Why More Sea Turtle Strandings May Be Good News
Nobody relishes the sight of sea turtles paralyzed by the cold, washed up on the shores of Cape Cod Bay. But rising numbers of sea turtle strandings may not be all bad news.
With its bent arm sticking out into the Atlantic, Cape Cod has a tendency to catch wayward southbound animals. Each fall, sea turtles - primarily Kemp’s ridleys, but also green and loggerhead sea turtles - stunned into paralysis by falling water temperatures wash up on the shores of Cape Cod Bay.
Over the years, a dedicated network of professionals and volunteers has sprung up to rescue these stranded animals. Volunteers with Mass Audubon's Wellfleet Bay Wildlife Sanctuary, known as walkers, comb the beaches from November until January.

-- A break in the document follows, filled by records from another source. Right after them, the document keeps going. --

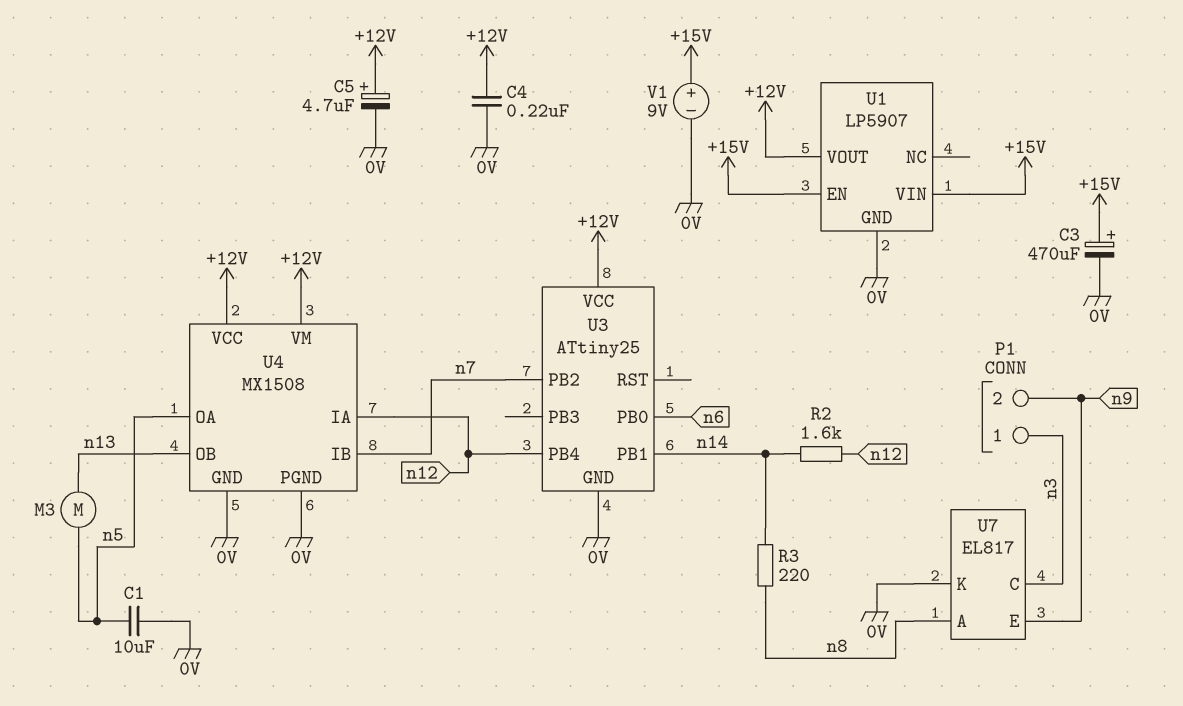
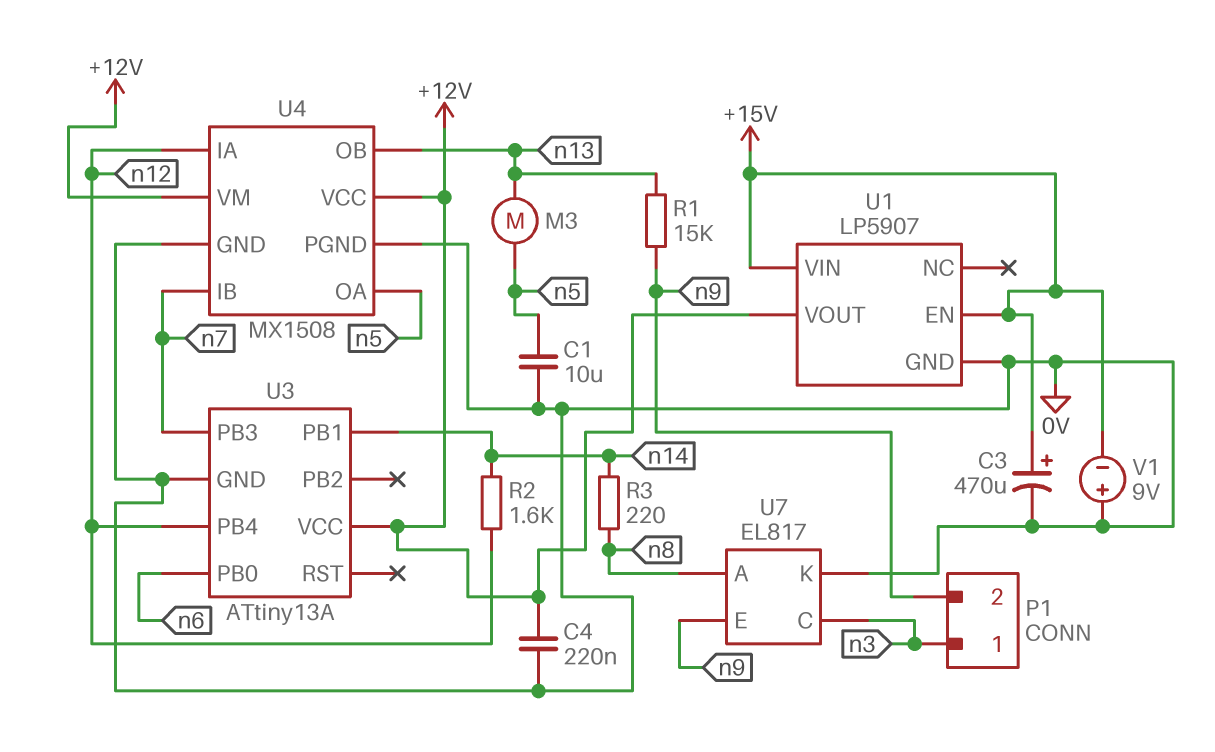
C5: 4.7uF (plus +12V, minus 0V) -> none
R1: none -> 15k (n9, n13)
U3: ATtiny25 -> ATtiny13A
U3 pin PB2: n7 -> none
U3 pin PB3: none -> n7
V1: 9V (plus +15V, minus 0V) -> 9V (plus 0V, minus +15V)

Stranded animals are collected and handed over to New England Aquarium for medical treatment and, if possible, release.
The past two years have both brought well above the average number of stranded turtles - over 400 last year, and 200 so far this year (the season is basically over, but the odd straggler may still wash up). Green and loggerhead turtles have also made up a larger proportion of strandings than in the past.
No one knows for sure why, but Bob Prescott, Director of Wellfleet Bay Wildlife Sanctuary, offers two leading theories:
- Climate change: As water temperatures rise (and they've done so steadily for at least fifty years), turtles that usually stick to warmer waters down south may be venturing farther north and benefiting from the richness that the Gulf of Maine has to offer. Warmer temperatures lasting well into the fall may also tempt turtles stay longer, setting them up for cold-stunning if the weather suddenly turns cold.
- Growing populations: More turtles in our region will mean more strandings, climate change or no. Above-average numbers of strandings in the past two years may simply reflect increases in population sizes as a result of protective management strategies.
So hundreds of stranded sea turtles may not be all bad news.